Migrations II
Chad and Jeremy are out of here this morning. The U-Haul truck is parked in the back, over the strong objection of management.
Jeremy laughed about it at Union Jack last night at the farewell at Kate’s back bar. “So, I like went in to the office to tell them that I was parking the truck in the back, and they said I couldn’t.” He shrugged his narrow shoulders in his usual dismissive way. “So, I said, like what are you going to do? Make us leave?”
He had spent the last day moving crap himself. Chad was wrapping up his affairs in his office at the Dollar Store HQ where he serves as a security advisor, preventing newly frugal Americans from ripping off low-cost items.
They are headed for the beach in Delaware. When he arrived, fashionably late, he said this migration was going to work out really well, and he wanted the Big Pink crowd to feel comfortable coming up and sleeping on the couch.
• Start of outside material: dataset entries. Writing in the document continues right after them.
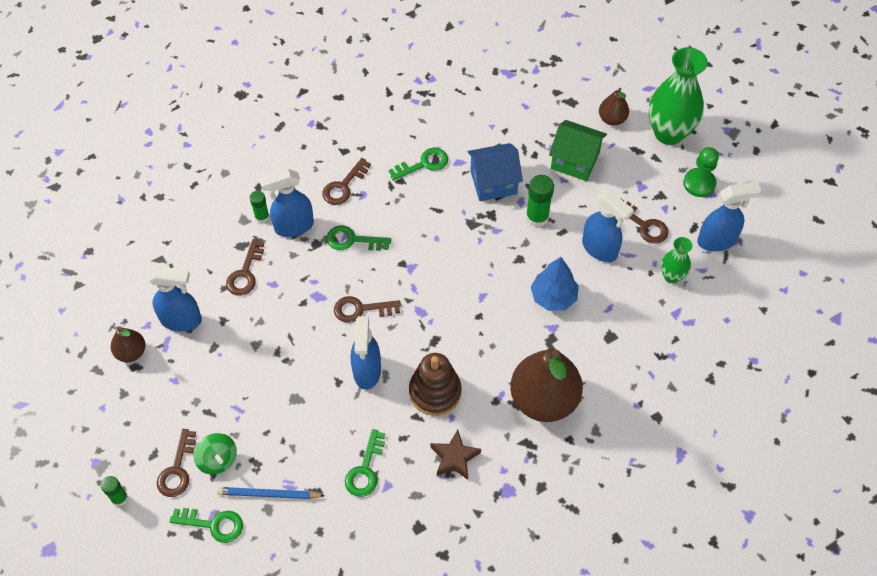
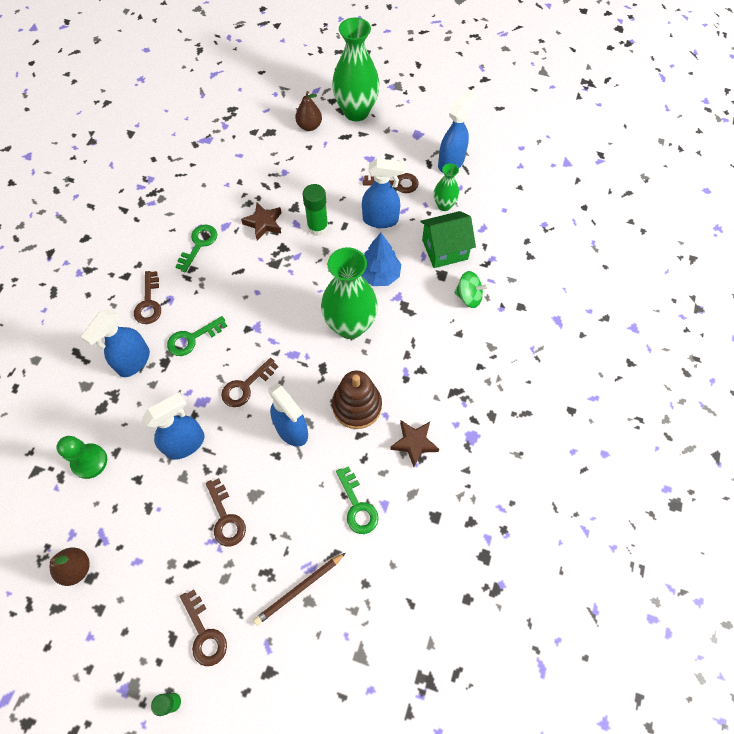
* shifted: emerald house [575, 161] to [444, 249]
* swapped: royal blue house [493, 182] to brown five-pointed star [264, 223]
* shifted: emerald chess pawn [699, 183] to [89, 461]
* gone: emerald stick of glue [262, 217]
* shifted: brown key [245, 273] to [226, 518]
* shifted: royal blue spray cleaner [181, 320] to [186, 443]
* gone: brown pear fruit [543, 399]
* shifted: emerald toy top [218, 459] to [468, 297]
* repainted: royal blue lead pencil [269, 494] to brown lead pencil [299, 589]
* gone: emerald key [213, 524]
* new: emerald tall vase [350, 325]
“A block from the beach,” he said with authority. “And a block from the bar. It is going to be perfect.”
I had to agree with the migration, though I will be sad to lose the energy of youth at our quirky old building. So did Marty 1, and Mandy, and Slick and Kathy and Chas and Mary Margaret and Joe who made up the core group of Big Pinkers that lined the bar to see them off.
In my decade in the building, I have to say that Chad and Jeremy were one of the “It Couples” that have graced its stately halls. They own 2008-9, the year that everything, the pool, the economy, real estate values and life in general came off the rails.
That summer seemed to mark a tipping point of sorts. Remember? I vividly recall doing the numbers that summer and realizing we were no-shit going to elect an African-American man to the presidency; gay couples were nothing to comment about, everything was in a sort of free fall that was scary and filled with an odd combination of dread and hope.
Chad and Jeremy pushed all the limits while they were here, though they have been a little more constrained since that first summer. Then, they hung at the pool, blatantly ignoring several of the ore prominent Regulations with impunity, which ultimately resulted in the legendary Revolt of the Grandmas and an emergency meeting of the Condo Board.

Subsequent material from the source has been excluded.